I have wondered about this too. In theory is it possible that having a lot of plants will lower TDS since they are consuming minerals from the water column? Or does this not happen as they also produce organic debris/leafs etc that in time increase TDS.


----------



## picotank (Dec 6, 2011)

Dolfan said:


> I have wondered about this too. In theory is it possible that having a lot of plants will lower TDS since they are consuming minerals from the water column? Or does this not happen as they also produce organic debris/leafs etc that in time increase TDS.


Since my small tank is for shrimp only I let the plants go wild except for the front.
All my over growth seems not to matter. :icon_ques:icon_ques:icon_ques


----------



## ctaylor3737 (Nov 14, 2013)

If the tank us small why not use RO, water? Shrimp tanks do not require large water changes. Even buying RO at wally world only,runs 1.50 for 5g. Might be worth checking out then you can make tds to what you want.

-Chris


----------



## picotank (Dec 6, 2011)

ctaylor3737 said:


> If the tank us small why not use RO, water? Shrimp tanks do not require large water changes. Even buying RO at wally world only,runs 1.50 for 5g. Might be worth checking out then you can make tds to what you want.
> 
> -Chris


I always use RO water for top offs and water changes. I think the MG organic soil leaches and I can never get it down. I don't do to many water changes since I don't want to shock my shrimp with drastic perimeter swings. If I used substrates other than soil then yes I could control my spec's much better.


----------



## Glitch23 (Mar 28, 2014)

I was thinking about buying RO water from the LFS, but at the moment i'm doing 25-40% water changes at least every other day as the tank's not mature yet. Trying to give them the best possible water that I can with what i have. 

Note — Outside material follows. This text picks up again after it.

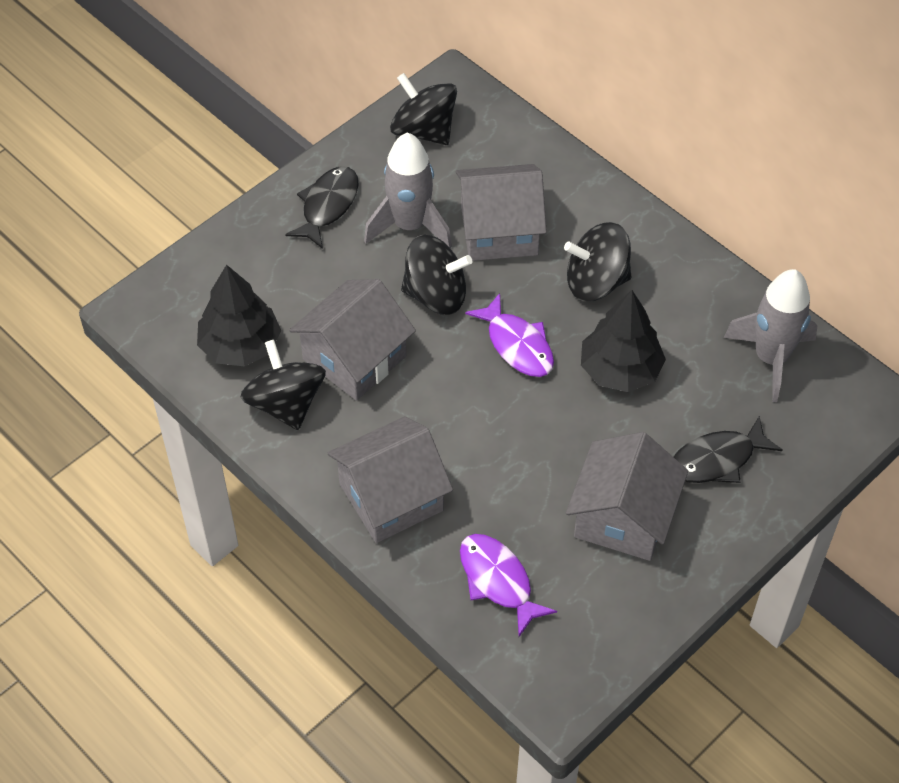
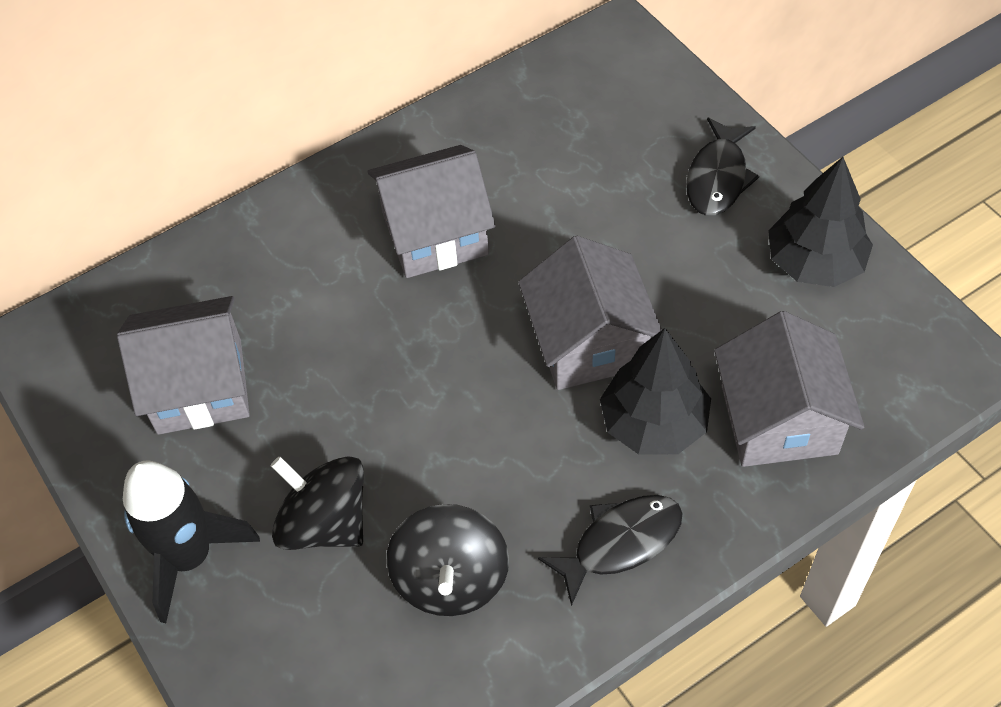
black rocket: 0 -> 1
black spinning top: 4 -> 2
grey rocket: 2 -> 0
purple fish: 2 -> 0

Plus remineralising the water may freak the fish i have in the tank out. Would have to add a tiny bit of RO water to each change then ram it up a bit more each time I guess?


----------



## ctaylor3737 (Nov 14, 2013)

Yea you just mix it in little by,little. Probably,better to go to the grocery store to fill RO water. LFS mostly charge $1 a gallon for the same water.

-Chris


----------



## picotank (Dec 6, 2011)

I would wait till the tank is mature and then top off with RO water if your TDS is still higher than you want it. If all your critters are doing well then leave it be...That's what I have done.. Good luck and Have Fun... Don't make it to big a deal.


----------



## Glitch23 (Mar 28, 2014)

Well i'm in the uk so not sure if my grocery tore will stock it, but worth checking. i know my local fish store down the road has RO water to sell and are jut starting up, so I may sweet talk them and become a loyal customer for a discount. 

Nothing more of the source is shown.